Dopo la prima: Happy town. Ma Twin Peaks era un’altra cosa

By on giugno 14, 2011

Ricordo tanti anni fa quando mia madre non voleva che guardassi Twin Peaks perche` troppo scabroso per un bambino della mia eta`. L’emaciato viso di Laura Palmer e quel tema musicale mi entrarono nel cervello, decisi a rimanerci per sempre. E sono sicuro di non essere il solo. Twin Peaks segno` una generazione, contribui` all’ascesa di canale 5 nelle case degli italiani e fu uno dei primi casi di lunga serialita` ad avere un successo planetario. Ma li` non c’era solo il giallo ad attrarre il pubblico, c’era la fotografia, c’era il racconto della provincia americana e soprattutto, c’era la regia di un tal signore chiamato David Linch. Tutte cose che mancano ad Happy Town (da ieri sera, ogni Lunedi` alle 23:25 su raidue), nuovo mistery drama che strizza l’occhio al capolavoro sopra citato. Per carita`, non mi aspettavo certo di rivivere quelle sensazioni, ne` tantomeno di sperare in una regia firmata. Ma quantomeno un’idea di ritmo, uno stralcio di atmosfera. Salvo le giuste interpretazioni di Sam Neil ( indimeticabile protagonista di Lezioni di piano, qui nel ruolo di Merrit Grieves,) e di Frances Conroy (nel ruolo della misteriosa signora Haplin). Non capisco invece, perche` continuano a proporre come protagonista Geof Stults (lo sceriffo Tommy) che gia` aveva rovinato serie come Six Feet Under e Dirty sexy money. Buone le intenzioni e alte le aspirazioni. Peccato che si sono dimenticati di raccontarci la storia.

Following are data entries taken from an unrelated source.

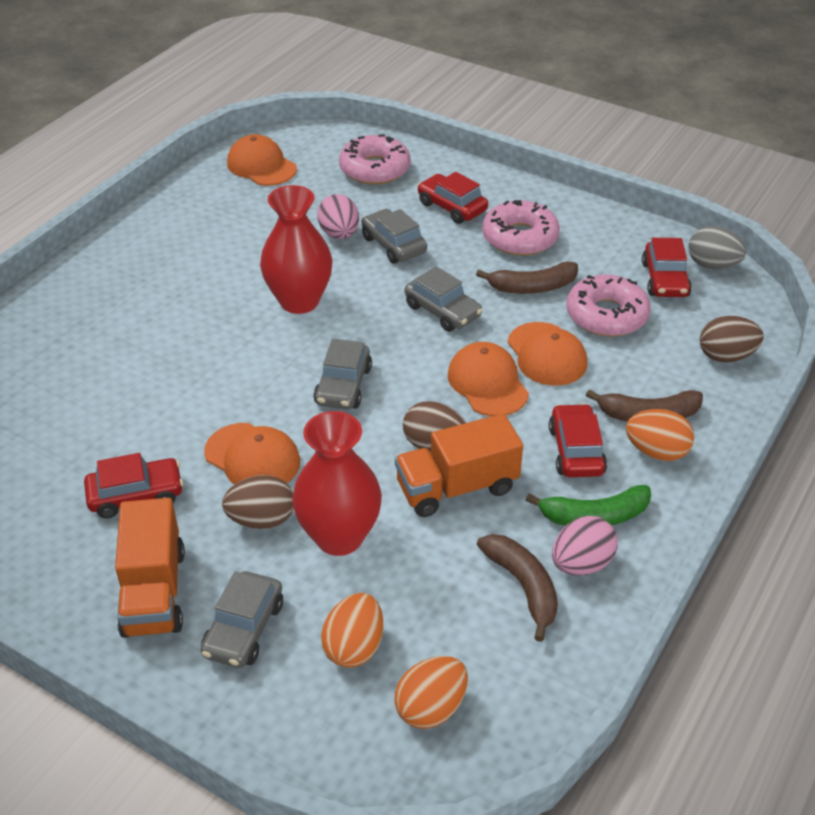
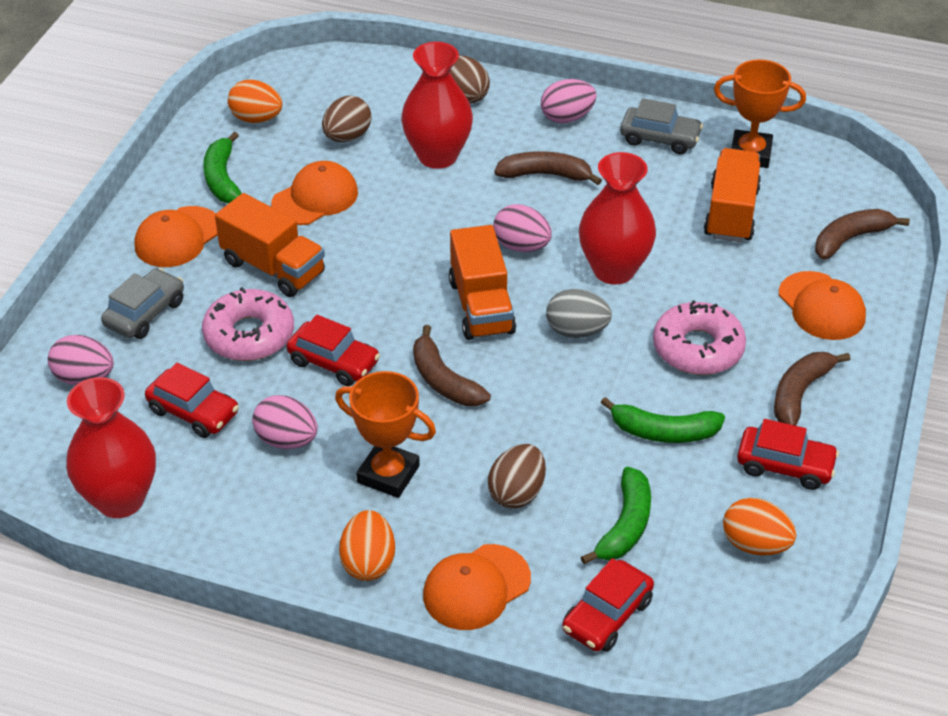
brown banana: 3 -> 4
green banana: 1 -> 3
grey car: 4 -> 2
orange trophy: 0 -> 2
orange truck: 2 -> 3
pink donut: 3 -> 2
pink egg: 2 -> 4
red vase: 2 -> 3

In una piccola cittadina americana soprannominata Happy town (ma non fatevi ingannare dal nome), incombe una vecchia maledizione. Ogni anno per sette anni una persona e` scomparsa senza lasciare tracce, se non un piccolo mazzo di fiori. Gli abitanti di Happy town danno la colpa a un fantomatico rapitore che loro chiamano L’uomo magico. Poi, la ricorrenza e’ cessata e per cinque anni la cittadina ha vissuto nella pace. E adesso, uno strano omicidio rovina quella fittizia serenita`, seminando il panico. Il giovane sceriffo Tommy Conroy indaga sulle numerose piste che la misteriosa cittadina propone, tra cui l’arrivo di una ragazza alla ricerca delle sue radici e di un signore (Sam Neil) che ha appena aperto un negozio di cimeli cinematografici. La serie e’ costituita da soli otto episodi, a causa dei bassi ascolti raccolti negli Stati Uniti. I due episodi finali sono addirittura andati in onda solo in rete e quello che doveva essere il momento di maggiore interesse della serie (appunto lo scioglimento finale), si rivela una sintesi per forza di cose raffazonata e totalmente non esaustiva.

About Giordano Bassetti

Nato a Napoli nel 1982 è Laureato al DAMS di Roma. Nel 1995 ha intrapreso la carriera di attore ed è entrato a far parte della nota compagnia teatrale di Carlo Buccirosso. Nel 2008 ha diretto il cortometraggio dal titolo "Chissà come si divertivano"; nel 2009 "Il secchione" e nel 2010 "San Valentino". Ama scrivere ed ha pubblicato nel 2007 il libro "Queer tv".

2 Comments

  1. Alessia

    giugno 15, 2011 at 11:56

    Ho visto la serie e mai come stavolta mi è capitato di pentirmi amaramente per le ore perse davanti al video. La storia non regge, le parentesi sono lasciate tutte aperte, il finale è uno dei più tristi e insulsi mai fatti (non voglio spoilerare, ma “magic man” che ride e risponde “non me lo avevi mai chiesto” a chi dice “non mi avevi detto che erano ancora vivi” è davvero improponibile). Un consiglio, non guardatela! L’unica cosa accattivante è stata la pubblicità che la paragonava a Twin Peaks, ma come dici giustamente tu, sono totalmente due mondi diversi.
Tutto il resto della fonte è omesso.